National People's Congress
- Citation: Property Law of the People's Republic of China (English)
- Territorial extent: People's Republic of China but excludes China's Special Administrative Regions.
- Enacted by: Standing Committee of the National People's Congress
- Enacted: 16 March 2007
- Signed by: President Hu Jintao
- Signed: 1 October 2007
- Commenced: 1 October 2007
- Voting summary: 2,799 voted for; 52 voted against; 37 abstained;

Repealed by
- Civil Code of the People's Republic of China

Summary
- A law enacted in accordance with the Constitution for the purpose of upholding the basic economic system of the State, maintaining the order of the socialist market economy, defining the attribution of things, giving play to the usefulness of things and protecting the property right of obligees.

Keywords
- Chinese Property Law, Property Law

= Property Law of the People's Republic of China =

The Property Law of the People's Republic of China was a repealed law of the People's Republic of China.

The law was a property law adopted by the fifth session of the 10th National People's Congress on March 16, 2007 that went into effect on October 1, 2007. The law covers the creation, transfer, and ownership of property in the mainland of the People's Republic of China (PRC) (Note: As most other laws, the Property Law of the People's Republic of China is only effective in Mainland China. Laws of the People's Republic of China are not applied in the special administrative regions of Hong Kong and Macau unless specifically stated in the annex III of each of their basic laws.) and was part of an ongoing effort by the PRC to gradually develop a civil code. It contained all aspects of property law in the PRC's legal system.

The law was drafted quite differently from the usual legislative process in the PRC where laws are drafted behind closed doors, over 14,000 public submissions were considered for over a decade before the law was adopted and put into effect. In developing civil law in the PRC mainland, the PRC government has used the German Pandectist system of classification under which the property law corresponds to the law on real rights, which is the term used in Chinese for the official name of the law. The Property Law was formally repealed by the Civil Code in 2021.

==Passage==
The drafting of the law involved considerable controversy. The proposed bill caused quite a stir since it was first published in 2002, was subsequently deferred. Over 14,000 public submissions were considered for over a decade before the law was adopted and put into effect. The draft was released online for public comment after the bill’s third review in July 2005.

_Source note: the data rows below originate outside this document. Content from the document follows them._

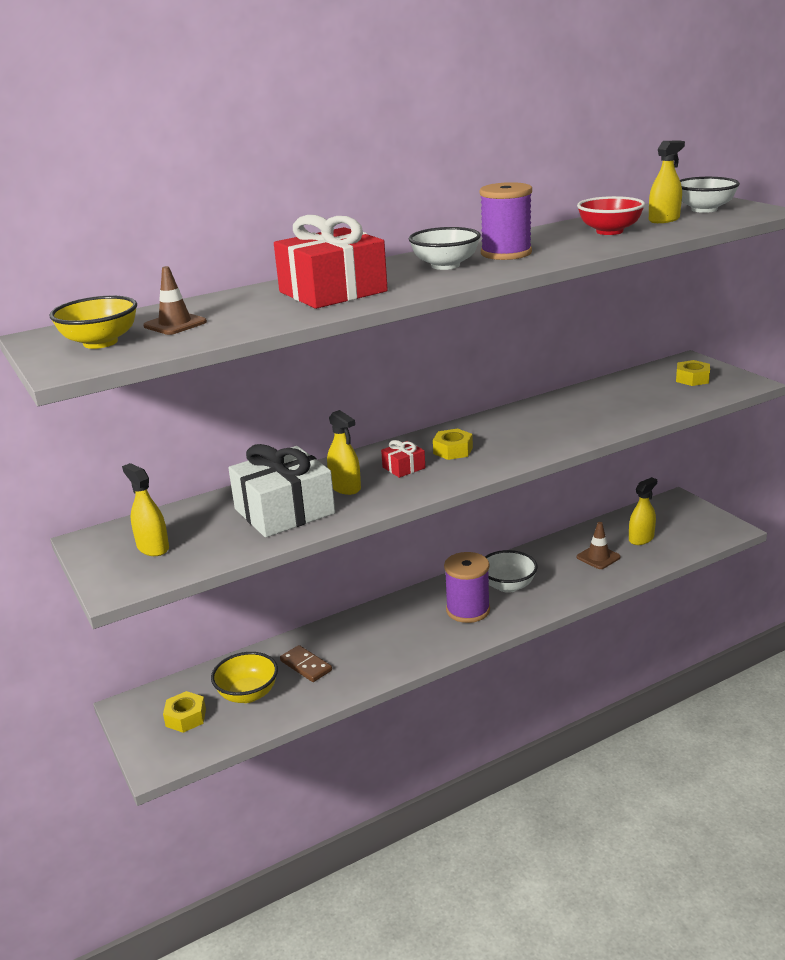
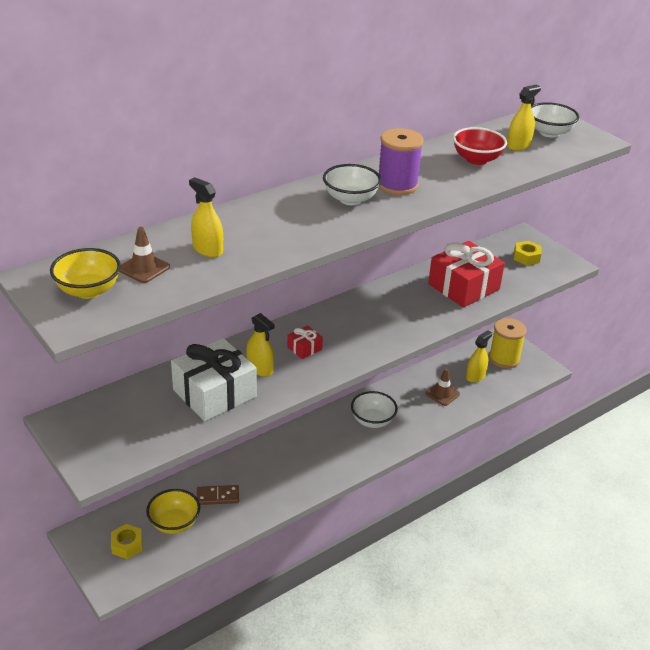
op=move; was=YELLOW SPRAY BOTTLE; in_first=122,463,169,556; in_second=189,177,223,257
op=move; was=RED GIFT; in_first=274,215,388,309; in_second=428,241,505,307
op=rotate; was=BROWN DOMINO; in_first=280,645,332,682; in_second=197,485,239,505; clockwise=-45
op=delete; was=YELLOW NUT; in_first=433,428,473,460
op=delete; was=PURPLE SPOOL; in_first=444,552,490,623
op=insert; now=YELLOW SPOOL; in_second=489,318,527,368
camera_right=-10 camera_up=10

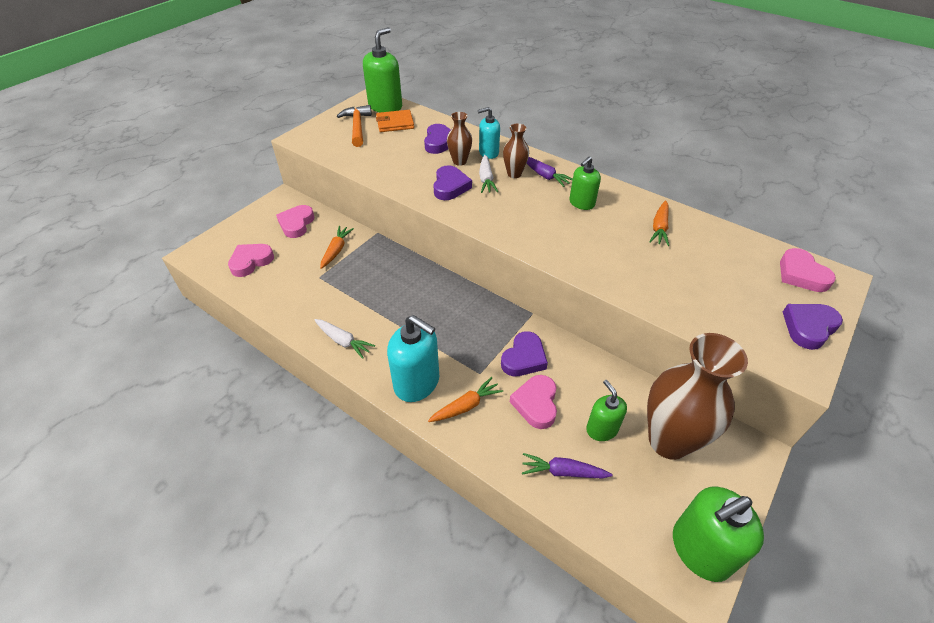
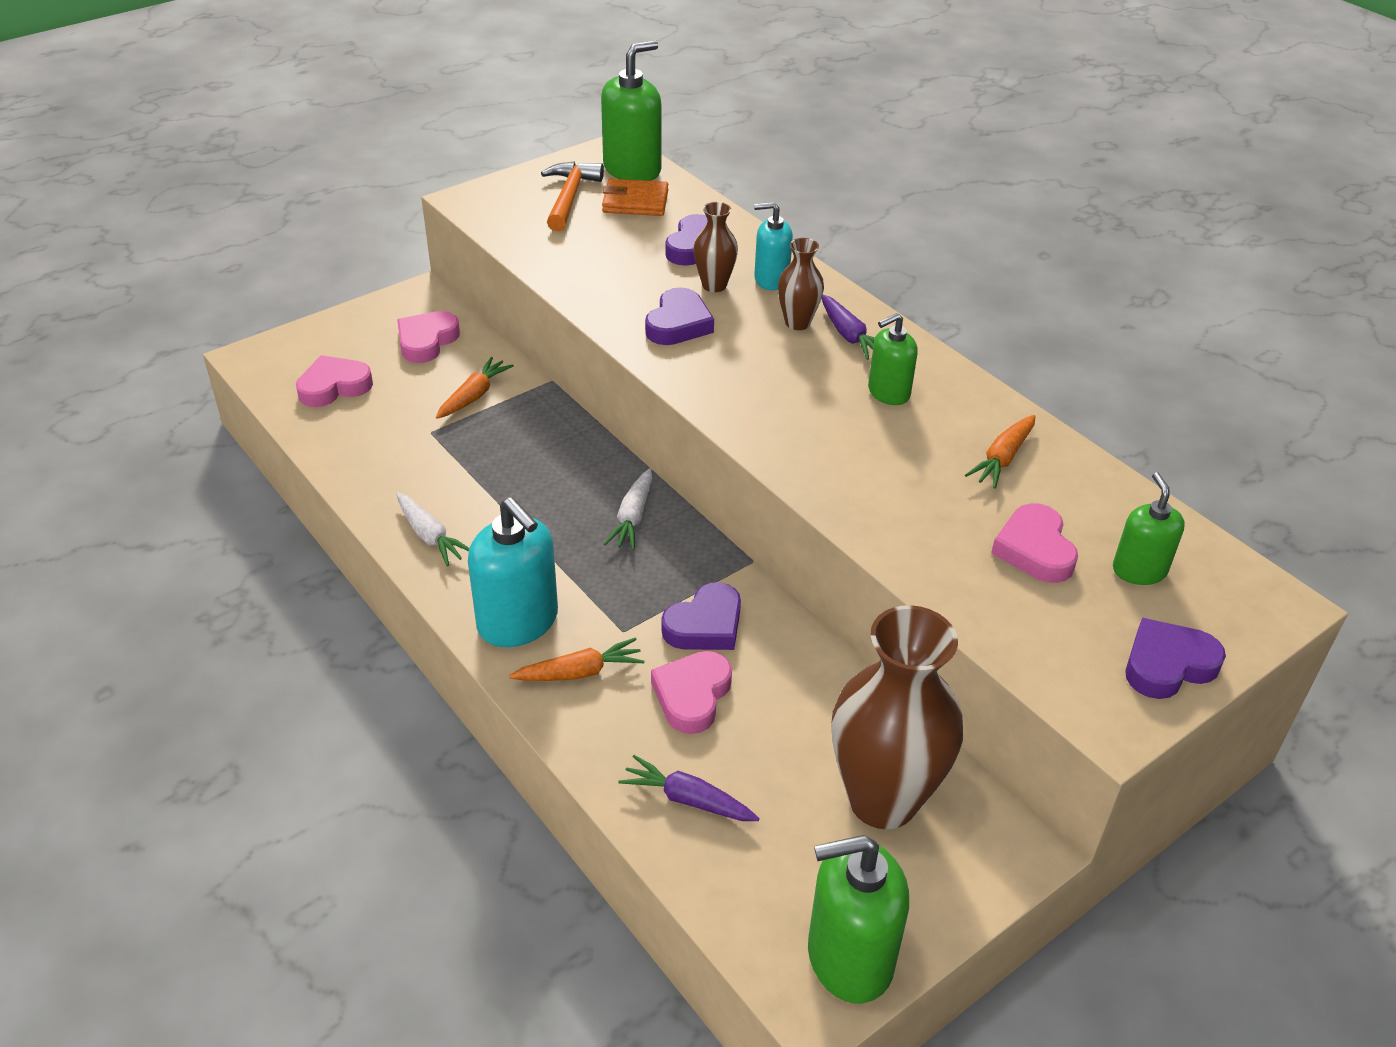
op=move; was=WHITE CARROT; in_first=479,155,498,193; in_second=604,468,652,550
op=move; was=GREEN SOAP DISPENSER; in_first=586,380,627,441; in_second=1113,472,1185,585
op=move; was=PINK HEART; in_first=780,248,836,292; in_second=991,503,1078,583
camera_right=15 camera_up=-5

Many in the Chinese legal community feared that creating a single law to cover both state property and private property would facilitate privatization and asset stripping of state-owned enterprises. The draft law was subject to a constitutional challenge. Legal scholars, notably Gong Xiantian of Peking University, argued that it violated the constitutional characterization of the PRC as a socialist state. Gong called for a complete halt to the legislative process, arguing that by granting equal protection to public and private property, the draft unconstitutionally "departed from basic socialist principles". The law was originally scheduled to be adopted in 2005 but was removed from the legislative agenda following these objections. The final form of the law contains a number of additions to address these objections.

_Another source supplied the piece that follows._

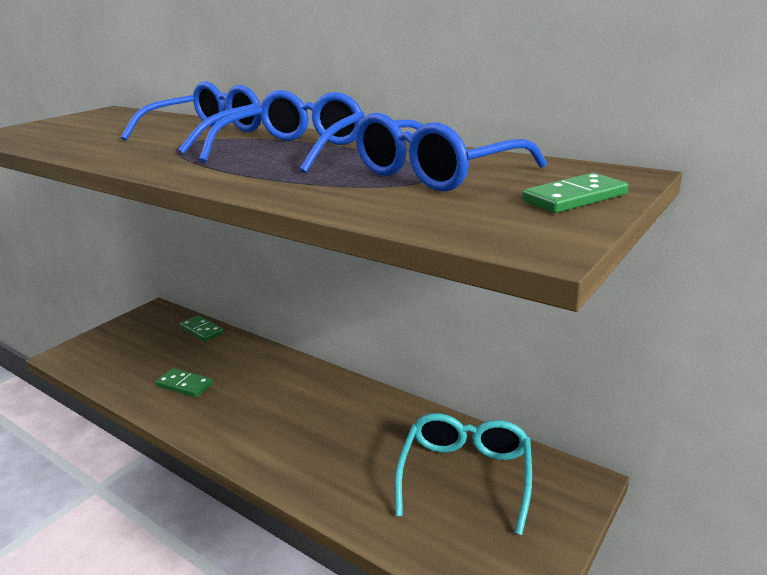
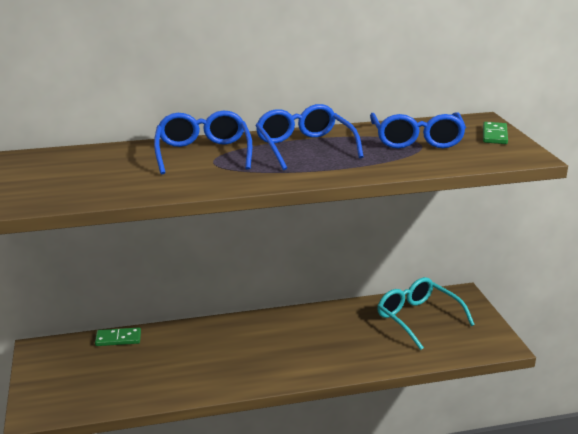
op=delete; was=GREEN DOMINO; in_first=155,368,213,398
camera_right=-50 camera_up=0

It yet again failed in its reading at the fourth session of the 10th National People's Congress in 2006 because of disputes over its content. Before the bill's seventh review, NPC Standing Committee Chairman Wu Bangguo defended the constitutionality of the bill at a meeting of the NPCSC's Party members, including the provision affording equal protection to private property, at a meeting of the NPCSC’s Communist Party members. The bill finally went through its eighth reading in 2007. Wu's remarks were substantially incorporated into the bill’s official explanation presented to NPC delegates at the start of the eight review.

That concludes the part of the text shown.